Writing from America Salah el Serafy argues that economists should pay more attention to national income estimation especially where natural resource deterioration is overlooked
This note is prompted by a recent publication related to national accounting issued under the names of the United Nations Secretary-General and the heads of five eminent international organizations (see references). I take advantage of the emergence of this document with its curious sponsorship to urge my fellow economists to play a more active role in the compilation and evaluation of the national account numbers which they consume with abandon discarding their ‘caveat emptor’ precaution. The overpowering sponsorship of this work to which I bring attention looks decidedly odd considering the relative smallness of the objective.
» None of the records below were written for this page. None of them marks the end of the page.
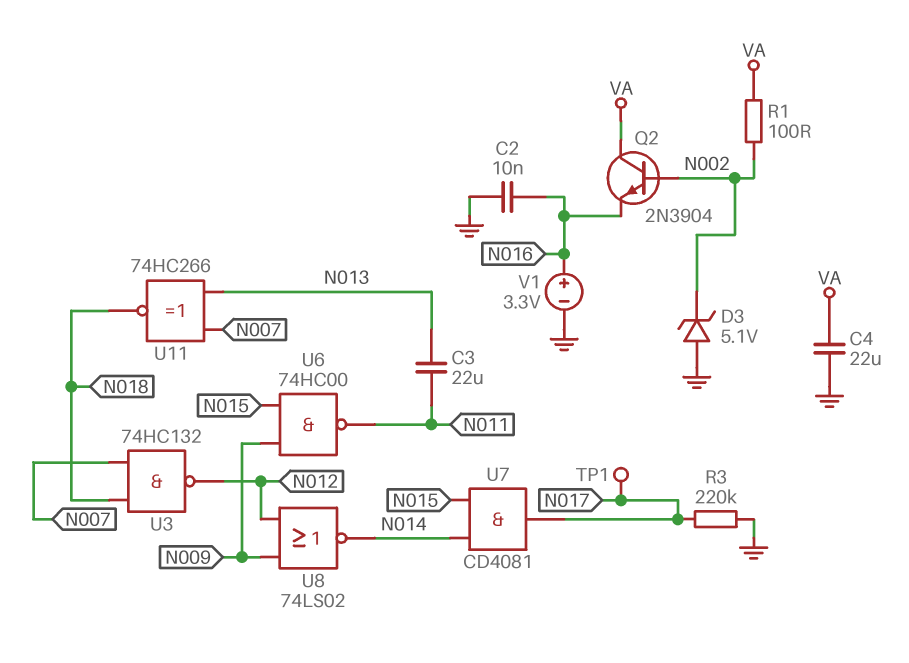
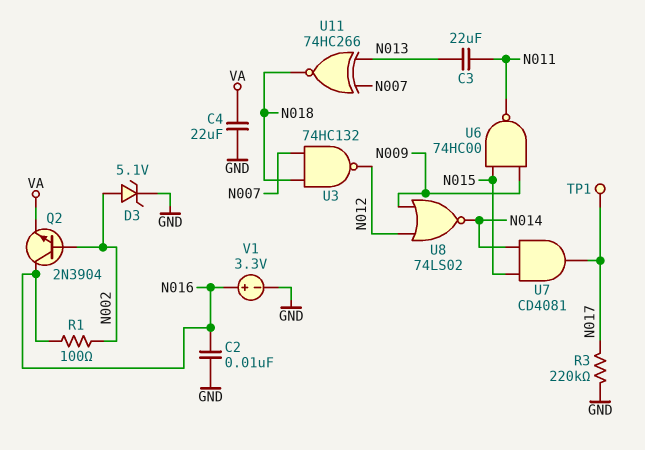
D3: zener 5.1V (A GND, K N002) -> zener 5.1V (A N002, K GND)
Q2: NPN 2N3904 (B N002, C VA, E N016) -> NPN 2N3904 (B N002, C N016, E VA)
R1: 100 (N002, VA) -> 100 (N002, N016)

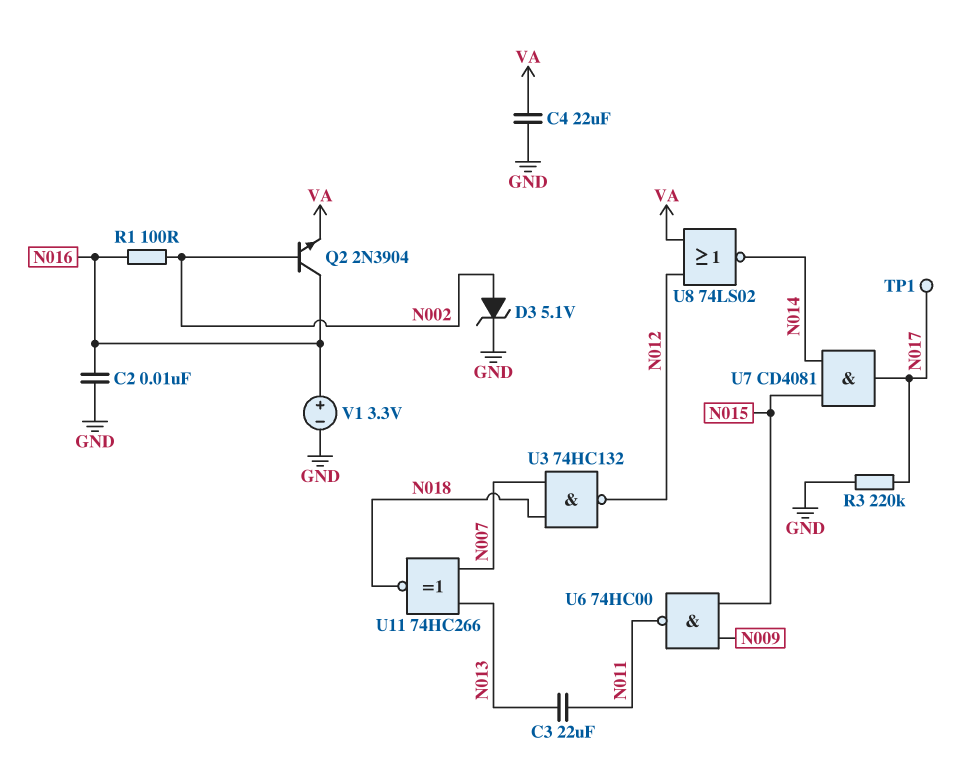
U8: NOR 74LS02 (in N009, in N012, out N014) -> NOR 74LS02 (in N012, in VA, out N014)

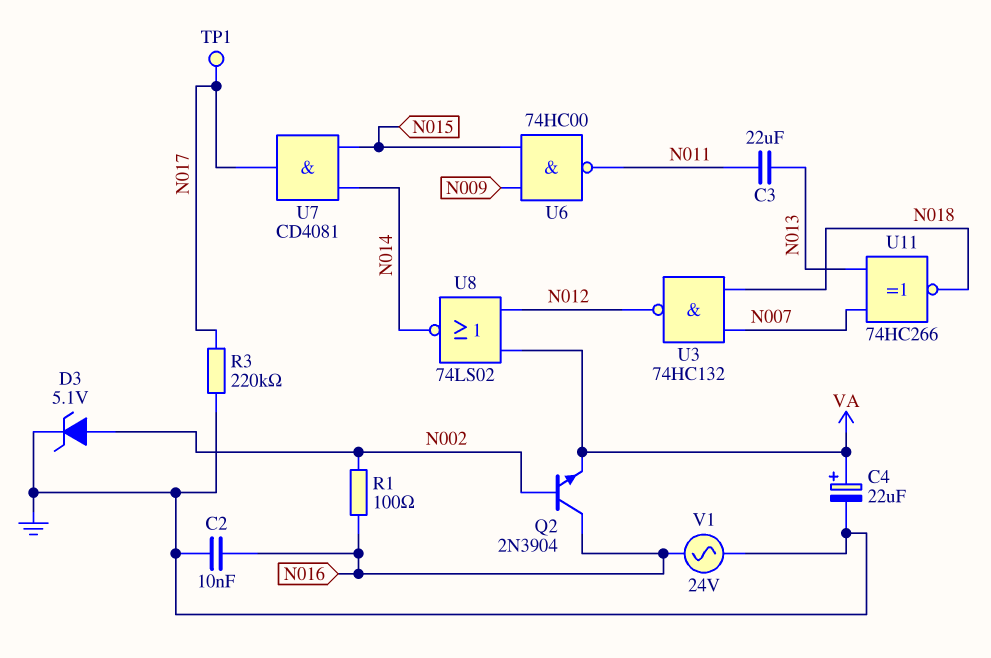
C4: 22uF (GND, VA) -> 22uF (plus VA, minus GND)
V1: 3.3V (plus N016, minus GND) -> AC 24V (GND, N016)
For the objective is merely a standardized format that had been missing from a set of peripheral accounts for the environment introduced two decades ago by the 1993 System of National Accounts (SNA93).
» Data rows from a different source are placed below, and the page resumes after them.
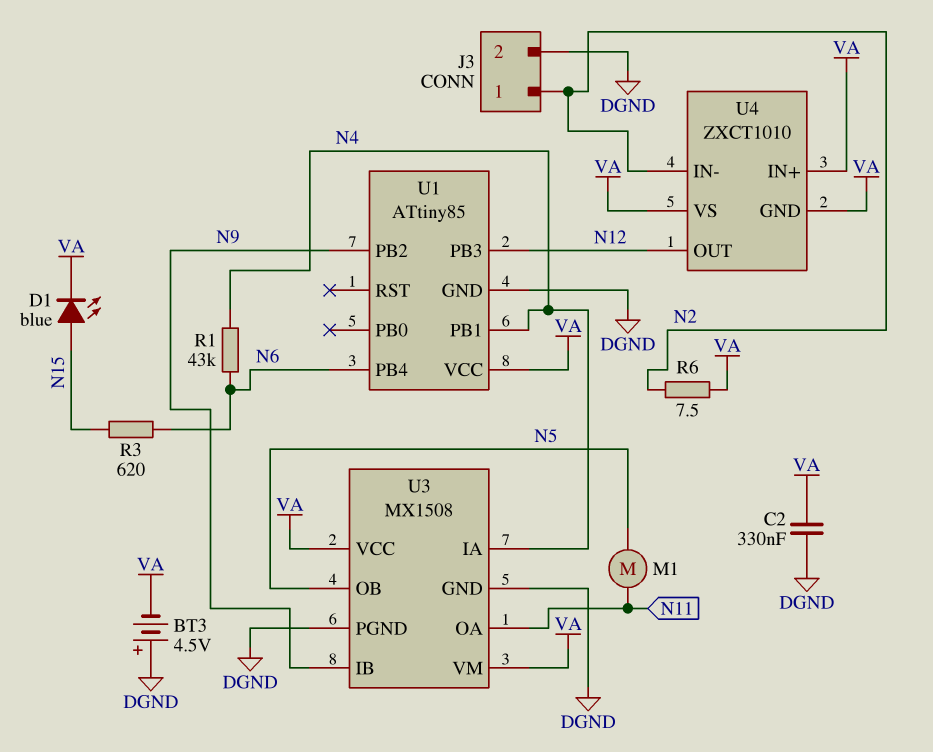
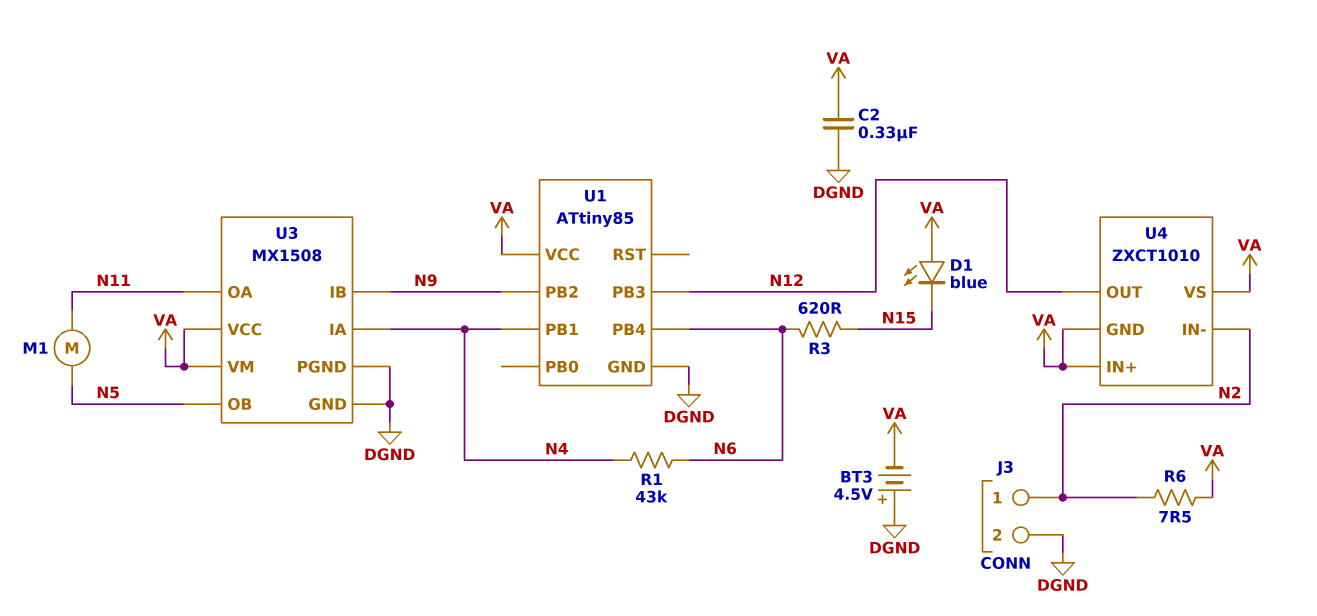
D1: LED blue (A N15, K VA) -> LED blue (A VA, K N15)

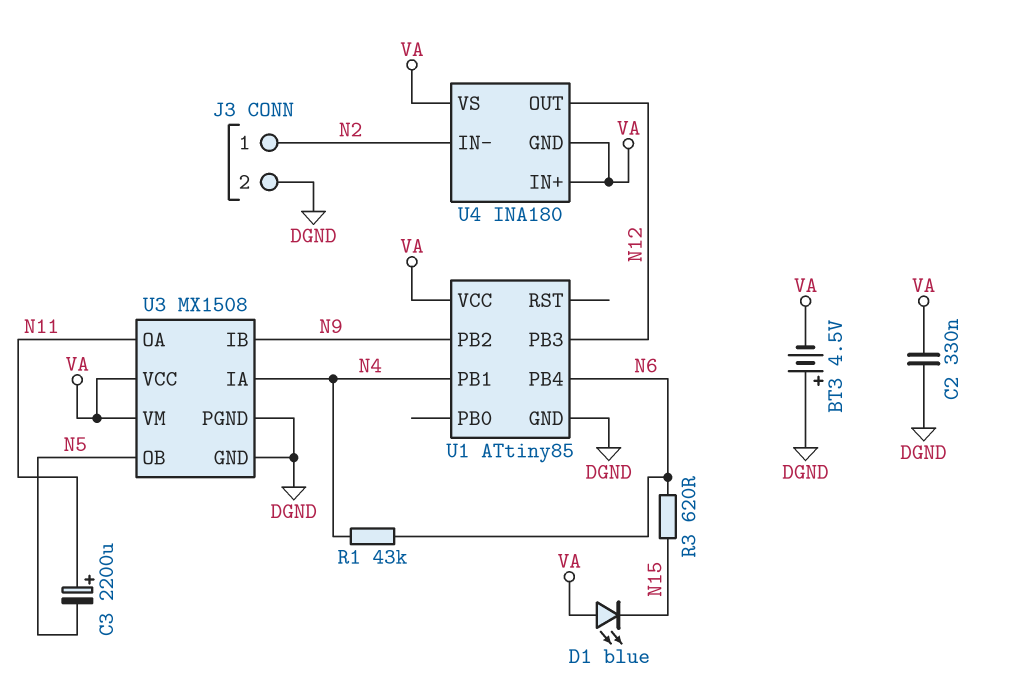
C3: none -> 2200uF (plus N11, minus N5)
M1: motor (N5, N11) -> none
R6: 7.5 (N2, VA) -> none
U4: ZXCT1010 -> INA180

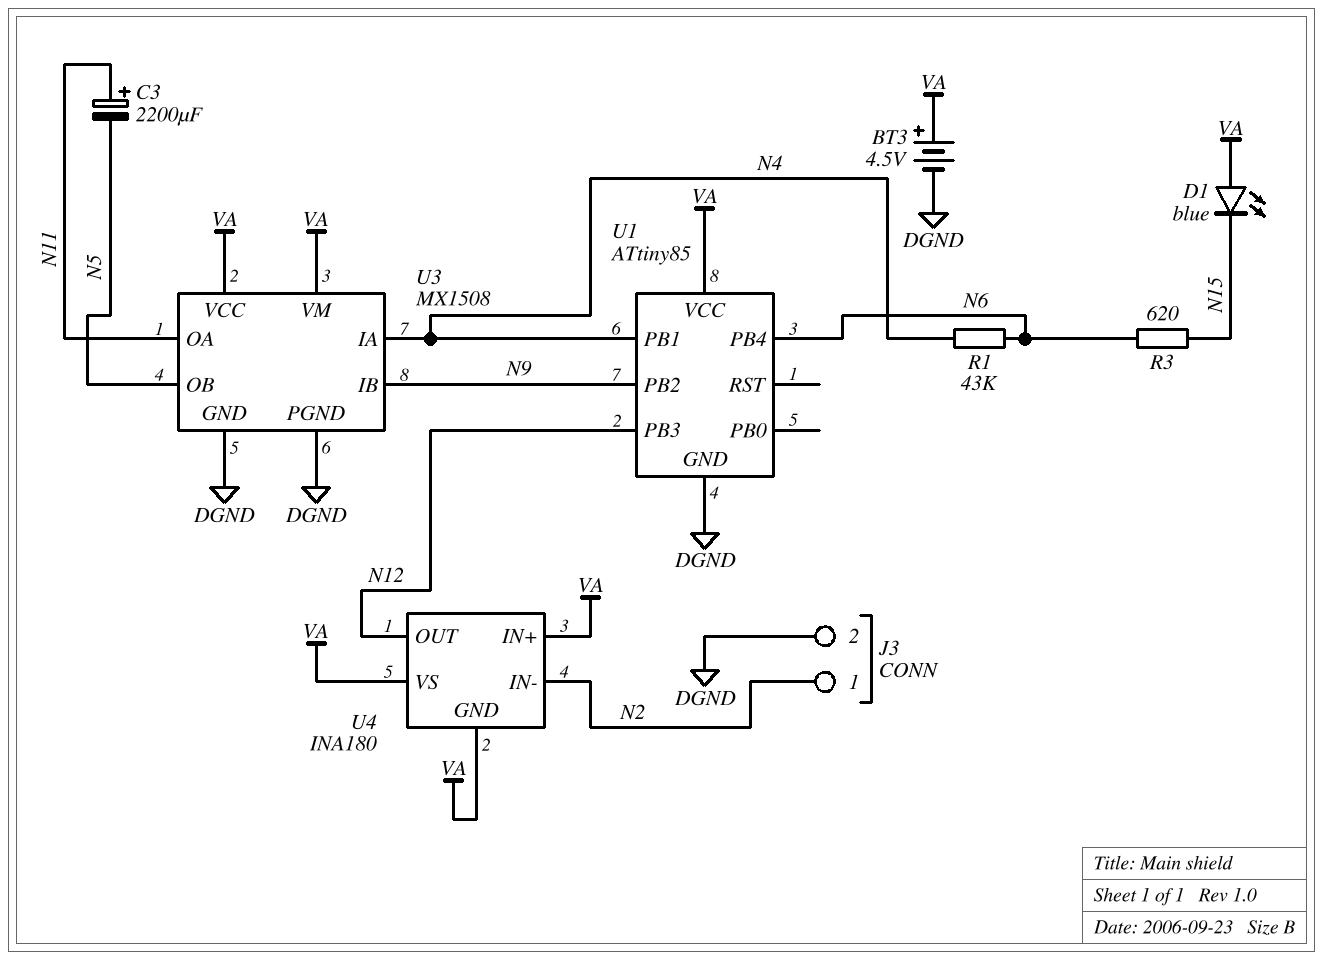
BT3: 4.5V (plus DGND, minus VA) -> 4.5V (plus VA, minus DGND)
C2: 330nF (DGND, VA) -> none

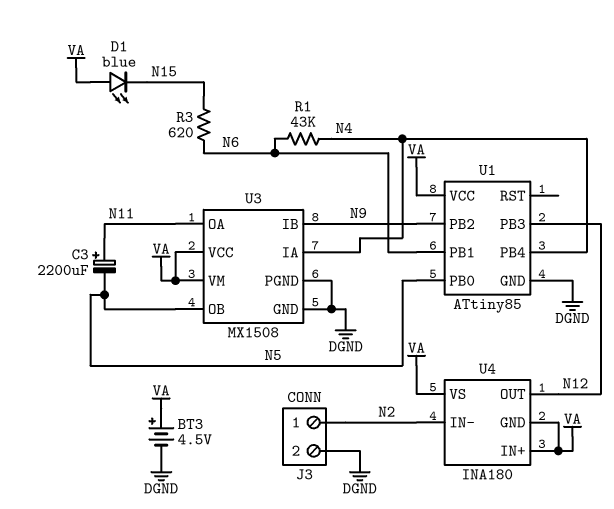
U1 pin PB0: none -> N5
U1 pin PB1: N4 -> N6
U1 pin PB4: N6 -> N4

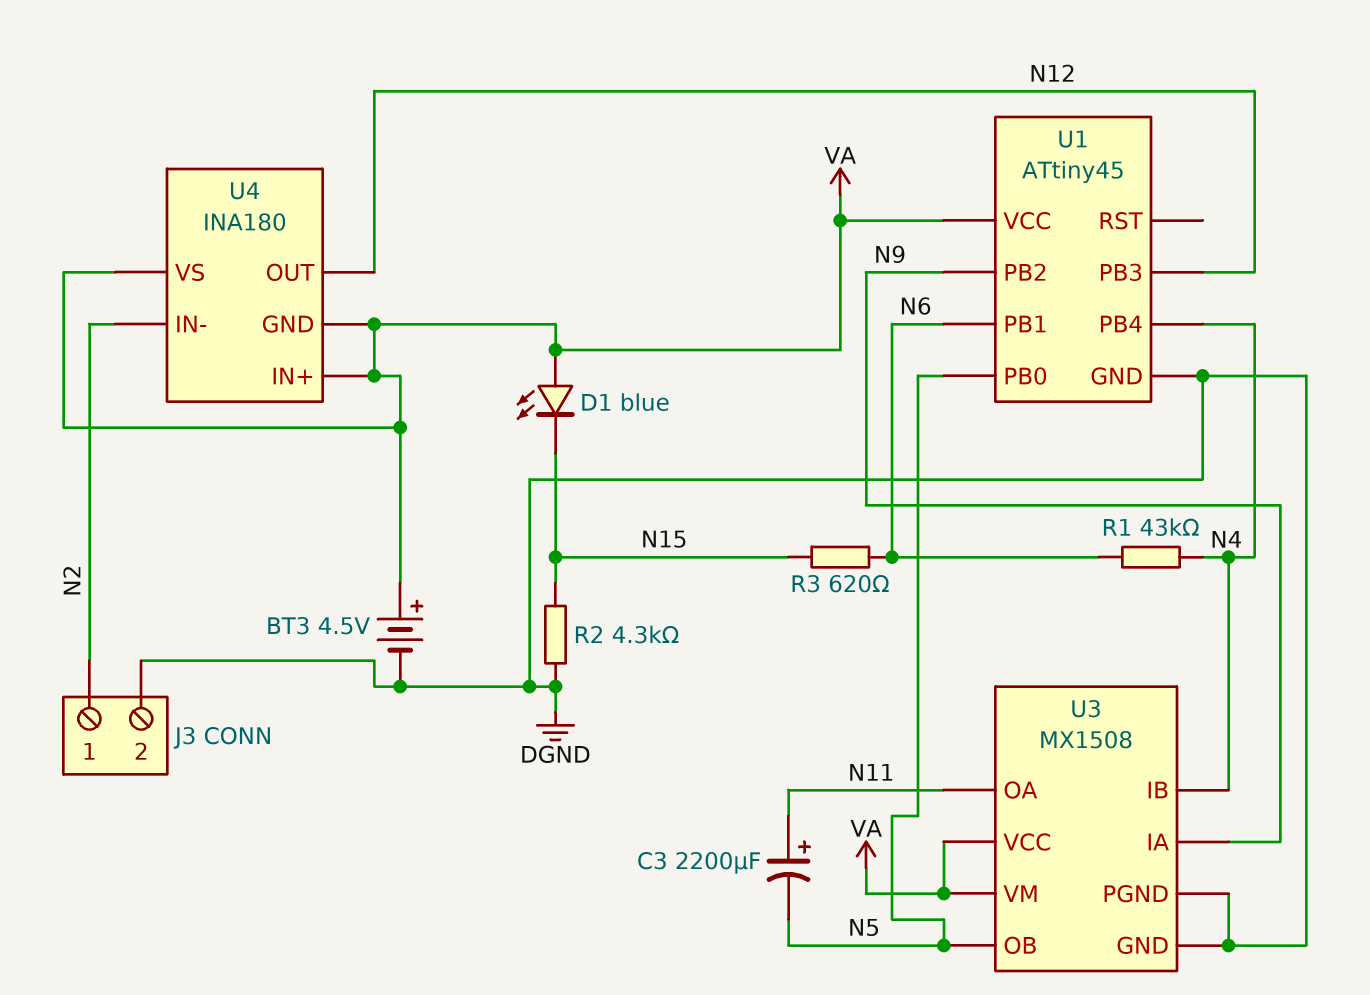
R2: none -> 4.3k (DGND, N15)
U1: ATtiny85 -> ATtiny45
U3 pin IA: N4 -> N9
U3 pin IB: N9 -> N4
The notion that the SNA should reflect natural resource losses to the extent possible had been researched for many years though how to integrate these losses meaningfully in the national accounts has eluded consensus. Over the years hope has gradually faded for such integration, and the recent work appears to close the door firmly against it. All that can be expected now is the collection of ‘relevant’ information on so-called ‘links between the economy and the environment’ to be deployed in subsidiary Satellite Accounts — as if natural resources were not an integral part in the structure of most economies. The fact that natural resource losses are ipso facto economic losses appears to escape the national accountants who one can surmise are the true begetters of this document, hiding behind a façade of an imposing edifice. Their message in brief is that no adjustment for environmental losses can be expected within the mainframe of the national accounts. This in effect is a death sentence on ‘green accounting’.
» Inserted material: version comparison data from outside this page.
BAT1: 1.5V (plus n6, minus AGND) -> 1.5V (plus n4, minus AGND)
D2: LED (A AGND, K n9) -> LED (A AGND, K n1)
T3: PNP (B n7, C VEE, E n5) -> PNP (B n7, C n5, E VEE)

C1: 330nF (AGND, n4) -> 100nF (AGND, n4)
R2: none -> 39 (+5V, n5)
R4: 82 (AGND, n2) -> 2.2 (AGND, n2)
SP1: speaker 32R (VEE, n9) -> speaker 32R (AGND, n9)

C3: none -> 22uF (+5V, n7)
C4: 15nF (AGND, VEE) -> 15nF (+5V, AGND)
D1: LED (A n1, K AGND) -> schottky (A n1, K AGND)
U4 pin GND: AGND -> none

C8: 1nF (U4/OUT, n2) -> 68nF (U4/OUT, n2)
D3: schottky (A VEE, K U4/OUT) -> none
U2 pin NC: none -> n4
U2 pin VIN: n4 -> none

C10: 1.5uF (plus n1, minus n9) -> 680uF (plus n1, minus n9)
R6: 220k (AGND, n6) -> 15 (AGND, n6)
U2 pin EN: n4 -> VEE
Economists tend to take the national accounting estimates at face value, often feeding them into sophisticated models without questioning their accuracy or veracity. Reasons behind their presumed apathy are not difficult to disentangle. National accounting is generally absent from teaching curricula. It neither excites teachers’ interest nor attracts students who are often enticed by what look like more glamorous lines of learning. This present-day neglect contrasts with the past when economists considered the national aggregates and what they stand for as fundamental to economic inquiry. Need I mention Adam Smith’s work on the nature and causes of the wealth of nations (meaning income of nations)? National income has been central to the work of economists, describing and analyzing its sources, size, composition, distribution, changes and much else.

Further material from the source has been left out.